Just like we hope to find a drug or a vaccine for Corona virus/ Covid-19 – a magic bullet that will rid us of the threat the disease poses to our lives, our livelihood and our freedom once and for all - the people of the 19th century were hoping for a cure for tuberculosis. And like us today, they wanted their magic bullet sooner rather than later.

Lucky for them, the scientific world had just been turned upside down by the discovery that many diseases are not caused by internal imbalances of the bodily humors but by tiny, hostile invaders – microorganism. In the 1880s, the German microbiologist & physician Robert Koch found the bacterium which causes tuberculosis - Mycobacterium tuberculosis (for some reason we scientists can’t resist writing the Latin species names in italics, since that’s the way we learn it at university).

A little competition is good for business

In the newly founded field of microbiology, there were two titans, the French Louis Pasteur and the aforementioned Robert Koch. The two men were locked in a scientific wrestling match for large parts of their careers, trying to trump the other’s successes, trying to be the first to make the discovery. If you want to win a race, sometimes you have to take risks.

They did.

Pasteur vaccinated children with an untried rabies vaccine. He was lucky, it worked.

Koch developed a supposed wonder drug to treat tuberculosis and in 1890 let it loose on the public. He wasn’t as lucky as his French colleague, the concoction he sold under the name tuberculin didn’t cure Tuberculosis.

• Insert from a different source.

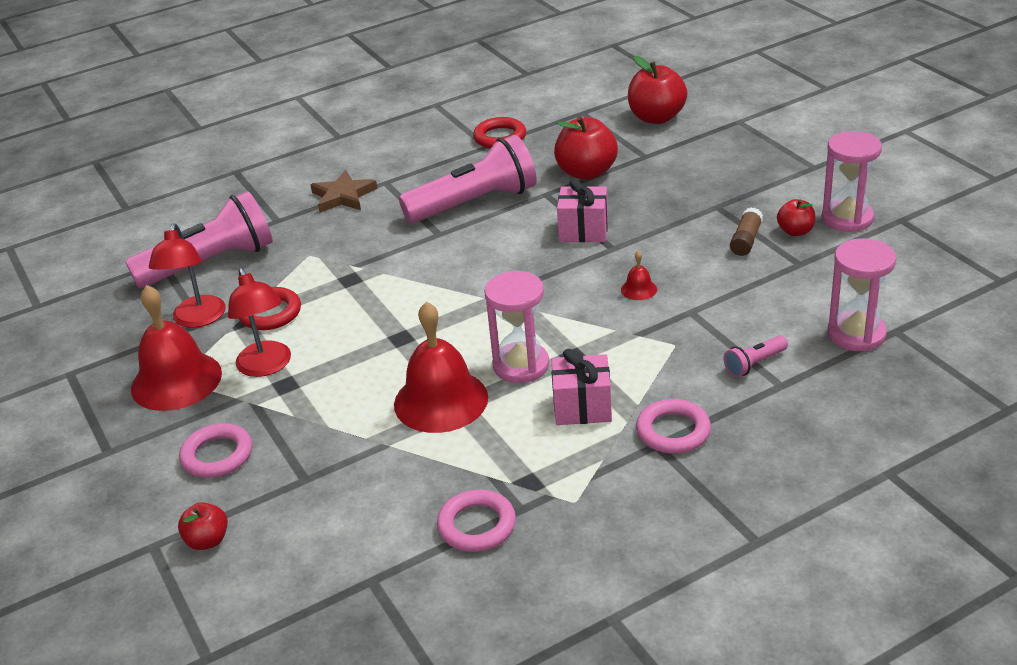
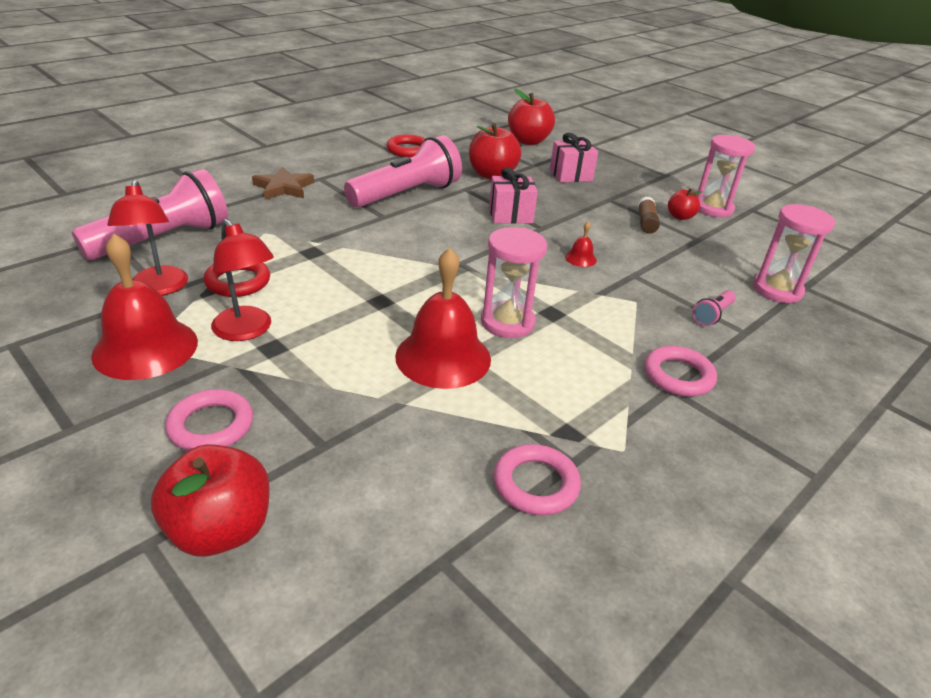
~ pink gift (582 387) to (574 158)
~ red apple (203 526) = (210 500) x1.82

History forgave him this epic failure. He was awarded the Nobel Prize in 1905 and he is remembered for his successes and not for this one big screw-up. The question is if his contemporaries, who’d been treated with the ineffective drug forgave him so easily.

Giving him the benefit of the doubt, I would say that Koch meant well. His biography does not give the appearance of a mountebank, a scientific scam artist who’d set out to cheat his patients. He had good intentions. But he became impatient.

The Principle of Hope

Good intentions can take you a long way.

Hope and daring can take you a long way.

But they can only take you so far. 

If you read the news today you see scientists and pharma representatives and politicians (and plenty of other people who feel the need to voice their opinion) speculate passionately about the earliest release date of a vaccine and about the potential miracle drugs (and some other scary ideas we’d rather not discuss here).

Vaccine development usually takes years up to decades. To show the vaccine works, you have to vaccinate a healthy person and wait until that person encounters the pathogen in the wild. An alternative are so-called challenge trials – in which volunteers are exposed to the pathogen in an experimental setting. In the case of Covid-19, with its unpredictable effects in different individuals, this approach is ethically questionable.

And, there is no guarantee that any of the vaccines candidates under scrutiny will work. Two of the most promising candidates are the vaccines from moderna and BioNTEch/ Pfizer. Both companies rely on the so-called mRNA technology and have seen a hype even before the Covid-19 pandemic, reflecting the hopes set in the technology.

But hope doesn’t have to mean success.

Another contester is a DNA vaccine from the University of Oxford, which like the other candidates is still in early stage development. Nevertheless, the ‘Vaccine king of India’ (to be honest, anyone who’s called the King and who isn’t Elvis makes me suspicious) is starting mass production of the basically untested vaccine.

Hope is good. Hope is necessary. But hope isn’t enough to will a miracle drug or vaccine into existence. And there is a fine balance between necessary daring, and using people as guinea pigs for untried concepts, as Koch and Pasteur did.